You tend not to use all of an HDD, but you can and are eventually likely to fill an SSD to capacity – so SSD has greater capacity than the raw store capacity figures suggest. HDD consumes more power, takes more data center space and requires more data center labor. SSD is faster to read and write than high performance HDD, and that matters for many applications, but there is no easy comparison to make here – it is very contextual. It’s also a changing picture, mainly because SSDs are on an accelerating technology curve.

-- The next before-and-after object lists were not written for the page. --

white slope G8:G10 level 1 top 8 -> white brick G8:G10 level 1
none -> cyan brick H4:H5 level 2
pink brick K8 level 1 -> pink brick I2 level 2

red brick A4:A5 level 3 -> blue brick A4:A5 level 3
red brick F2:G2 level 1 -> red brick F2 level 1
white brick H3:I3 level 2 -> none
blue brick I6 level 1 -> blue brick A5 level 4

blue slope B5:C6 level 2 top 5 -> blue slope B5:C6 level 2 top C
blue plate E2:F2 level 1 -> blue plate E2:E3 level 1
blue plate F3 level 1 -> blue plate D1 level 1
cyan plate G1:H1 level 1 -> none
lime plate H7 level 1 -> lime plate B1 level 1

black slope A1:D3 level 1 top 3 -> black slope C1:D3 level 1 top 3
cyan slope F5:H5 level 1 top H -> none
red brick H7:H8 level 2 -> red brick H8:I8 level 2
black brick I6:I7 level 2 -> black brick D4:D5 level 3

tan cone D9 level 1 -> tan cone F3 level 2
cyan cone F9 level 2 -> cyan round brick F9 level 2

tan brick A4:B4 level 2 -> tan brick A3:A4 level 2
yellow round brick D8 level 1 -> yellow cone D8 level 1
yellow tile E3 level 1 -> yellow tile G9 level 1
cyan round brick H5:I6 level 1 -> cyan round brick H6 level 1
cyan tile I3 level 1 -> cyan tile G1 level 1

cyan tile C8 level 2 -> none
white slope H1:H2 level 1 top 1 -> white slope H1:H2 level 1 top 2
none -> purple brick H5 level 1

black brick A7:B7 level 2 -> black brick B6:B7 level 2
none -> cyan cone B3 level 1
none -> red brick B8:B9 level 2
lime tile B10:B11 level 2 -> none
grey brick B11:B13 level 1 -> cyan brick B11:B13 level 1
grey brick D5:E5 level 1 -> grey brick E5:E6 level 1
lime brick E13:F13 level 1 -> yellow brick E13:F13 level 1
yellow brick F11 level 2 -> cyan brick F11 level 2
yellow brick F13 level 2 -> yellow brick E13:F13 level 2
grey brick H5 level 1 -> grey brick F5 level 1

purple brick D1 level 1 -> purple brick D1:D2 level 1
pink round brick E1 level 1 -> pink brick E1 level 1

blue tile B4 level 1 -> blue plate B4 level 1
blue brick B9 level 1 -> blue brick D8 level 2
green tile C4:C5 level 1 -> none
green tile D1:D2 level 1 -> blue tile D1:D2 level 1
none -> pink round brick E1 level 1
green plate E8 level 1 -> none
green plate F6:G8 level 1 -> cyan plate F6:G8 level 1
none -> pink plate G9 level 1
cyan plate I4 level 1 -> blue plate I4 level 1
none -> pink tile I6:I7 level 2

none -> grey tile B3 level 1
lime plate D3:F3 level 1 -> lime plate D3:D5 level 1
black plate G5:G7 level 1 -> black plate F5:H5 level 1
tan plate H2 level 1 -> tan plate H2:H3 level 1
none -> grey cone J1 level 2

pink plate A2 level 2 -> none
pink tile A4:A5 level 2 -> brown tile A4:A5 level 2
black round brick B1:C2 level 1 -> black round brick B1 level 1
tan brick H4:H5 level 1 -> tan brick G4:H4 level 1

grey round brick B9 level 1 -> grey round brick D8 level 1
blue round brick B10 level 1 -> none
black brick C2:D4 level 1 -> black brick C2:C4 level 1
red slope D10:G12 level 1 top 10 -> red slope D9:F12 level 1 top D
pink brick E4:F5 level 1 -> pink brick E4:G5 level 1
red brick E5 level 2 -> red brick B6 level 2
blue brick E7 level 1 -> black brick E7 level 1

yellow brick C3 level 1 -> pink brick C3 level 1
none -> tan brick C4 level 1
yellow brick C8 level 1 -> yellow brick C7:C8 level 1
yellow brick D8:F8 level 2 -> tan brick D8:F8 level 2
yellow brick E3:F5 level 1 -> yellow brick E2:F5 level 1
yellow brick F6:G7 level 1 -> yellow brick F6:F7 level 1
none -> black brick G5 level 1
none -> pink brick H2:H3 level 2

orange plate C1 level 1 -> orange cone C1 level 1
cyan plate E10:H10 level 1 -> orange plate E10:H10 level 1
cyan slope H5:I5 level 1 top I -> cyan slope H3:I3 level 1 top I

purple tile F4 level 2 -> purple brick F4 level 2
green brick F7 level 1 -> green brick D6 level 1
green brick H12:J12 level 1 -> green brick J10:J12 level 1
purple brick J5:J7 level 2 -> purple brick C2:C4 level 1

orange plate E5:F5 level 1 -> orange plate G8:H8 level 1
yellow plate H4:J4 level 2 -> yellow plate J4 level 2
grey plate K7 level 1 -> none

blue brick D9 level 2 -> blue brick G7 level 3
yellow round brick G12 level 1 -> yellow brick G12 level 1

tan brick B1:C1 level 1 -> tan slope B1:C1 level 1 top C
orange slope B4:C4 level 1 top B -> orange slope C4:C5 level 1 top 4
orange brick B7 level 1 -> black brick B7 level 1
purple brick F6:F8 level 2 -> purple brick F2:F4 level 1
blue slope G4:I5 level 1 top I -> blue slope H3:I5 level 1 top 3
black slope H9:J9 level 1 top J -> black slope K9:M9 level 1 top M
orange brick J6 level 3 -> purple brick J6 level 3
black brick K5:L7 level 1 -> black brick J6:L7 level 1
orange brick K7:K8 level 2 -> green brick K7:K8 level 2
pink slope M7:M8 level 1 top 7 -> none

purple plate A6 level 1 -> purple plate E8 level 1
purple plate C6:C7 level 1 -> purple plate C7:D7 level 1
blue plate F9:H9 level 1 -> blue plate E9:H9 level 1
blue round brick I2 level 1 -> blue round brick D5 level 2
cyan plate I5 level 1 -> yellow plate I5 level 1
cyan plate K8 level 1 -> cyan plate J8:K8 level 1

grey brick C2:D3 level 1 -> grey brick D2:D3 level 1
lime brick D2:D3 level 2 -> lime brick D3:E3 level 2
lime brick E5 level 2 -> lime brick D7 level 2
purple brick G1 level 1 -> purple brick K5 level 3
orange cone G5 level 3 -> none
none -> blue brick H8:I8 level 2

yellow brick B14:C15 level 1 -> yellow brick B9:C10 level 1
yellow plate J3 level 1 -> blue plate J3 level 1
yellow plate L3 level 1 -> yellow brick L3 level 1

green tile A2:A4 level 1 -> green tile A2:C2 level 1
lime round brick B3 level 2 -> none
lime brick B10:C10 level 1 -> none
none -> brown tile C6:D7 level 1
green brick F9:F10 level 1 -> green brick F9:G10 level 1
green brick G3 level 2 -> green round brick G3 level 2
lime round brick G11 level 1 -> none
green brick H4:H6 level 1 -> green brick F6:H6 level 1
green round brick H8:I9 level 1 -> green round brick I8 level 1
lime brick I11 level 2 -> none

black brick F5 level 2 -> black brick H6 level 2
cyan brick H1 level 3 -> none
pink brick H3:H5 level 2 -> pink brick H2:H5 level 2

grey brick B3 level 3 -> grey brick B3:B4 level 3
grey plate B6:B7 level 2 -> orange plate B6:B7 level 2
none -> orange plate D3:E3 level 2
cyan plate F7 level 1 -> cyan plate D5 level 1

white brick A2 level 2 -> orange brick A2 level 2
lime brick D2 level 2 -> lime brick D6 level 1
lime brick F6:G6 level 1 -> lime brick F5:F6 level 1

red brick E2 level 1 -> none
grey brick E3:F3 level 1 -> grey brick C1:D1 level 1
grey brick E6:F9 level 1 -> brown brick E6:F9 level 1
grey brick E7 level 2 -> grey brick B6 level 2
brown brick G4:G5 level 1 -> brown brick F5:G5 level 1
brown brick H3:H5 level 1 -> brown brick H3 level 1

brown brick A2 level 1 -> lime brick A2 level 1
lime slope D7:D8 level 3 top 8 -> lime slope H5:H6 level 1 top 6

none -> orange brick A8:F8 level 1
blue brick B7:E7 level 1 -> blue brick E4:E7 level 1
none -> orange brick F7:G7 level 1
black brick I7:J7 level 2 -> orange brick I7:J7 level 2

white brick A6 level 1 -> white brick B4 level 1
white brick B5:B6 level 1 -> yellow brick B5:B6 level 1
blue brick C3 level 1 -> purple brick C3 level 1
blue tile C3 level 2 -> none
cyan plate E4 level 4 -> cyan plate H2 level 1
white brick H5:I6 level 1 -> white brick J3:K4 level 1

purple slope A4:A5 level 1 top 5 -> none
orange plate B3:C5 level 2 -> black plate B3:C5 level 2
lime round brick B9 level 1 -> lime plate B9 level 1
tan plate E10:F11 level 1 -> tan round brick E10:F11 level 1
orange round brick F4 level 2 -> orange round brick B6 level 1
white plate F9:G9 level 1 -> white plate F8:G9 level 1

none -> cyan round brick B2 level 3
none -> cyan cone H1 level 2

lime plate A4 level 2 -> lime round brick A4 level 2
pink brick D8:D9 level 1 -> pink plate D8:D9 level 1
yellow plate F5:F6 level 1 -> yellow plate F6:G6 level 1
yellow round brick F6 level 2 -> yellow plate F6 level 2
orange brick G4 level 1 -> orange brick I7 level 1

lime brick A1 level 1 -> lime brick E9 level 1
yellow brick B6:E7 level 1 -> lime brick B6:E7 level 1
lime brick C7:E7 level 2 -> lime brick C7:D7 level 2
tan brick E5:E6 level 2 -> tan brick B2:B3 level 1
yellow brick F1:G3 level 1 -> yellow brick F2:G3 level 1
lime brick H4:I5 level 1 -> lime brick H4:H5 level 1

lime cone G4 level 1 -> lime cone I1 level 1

Read the full article at https://insideanalysis.com/2013/09/is-spinning-disk-about-to-die/
Why is this important to those responsible for end-of-life IT asset management and IT asset disposal/disposition (ITAD)? Because at some point, all of these SSDs will need to be upgraded or replaced, and the typical data destruction process will not suffice to protect your data. As we point out in this October 2012 blog post, shred particle size is critical.
The best practice to destroy a solid-state drive is via hard drive shredding. (But) we discovered that the shred width (particle size) was critical to the success of destroying the small memory chips in SSDs where the data is stored. Typically, a shred width of ½” or smaller is needed to break through the small memory chips and securely obliterate the data. Many standard industrial shredders will shred to 1” particle size, thus allowing the memory chips to slip through the hammers that shred the data, leaving sensitive information in tact. When destroying SSDs, awareness of the appropriate shred width distinction to break through the memory chips is crucial.
So make sure you update your end-of-life process for SSDs by ensuring your service provider can deliver the small shred size necessary to render the data useless.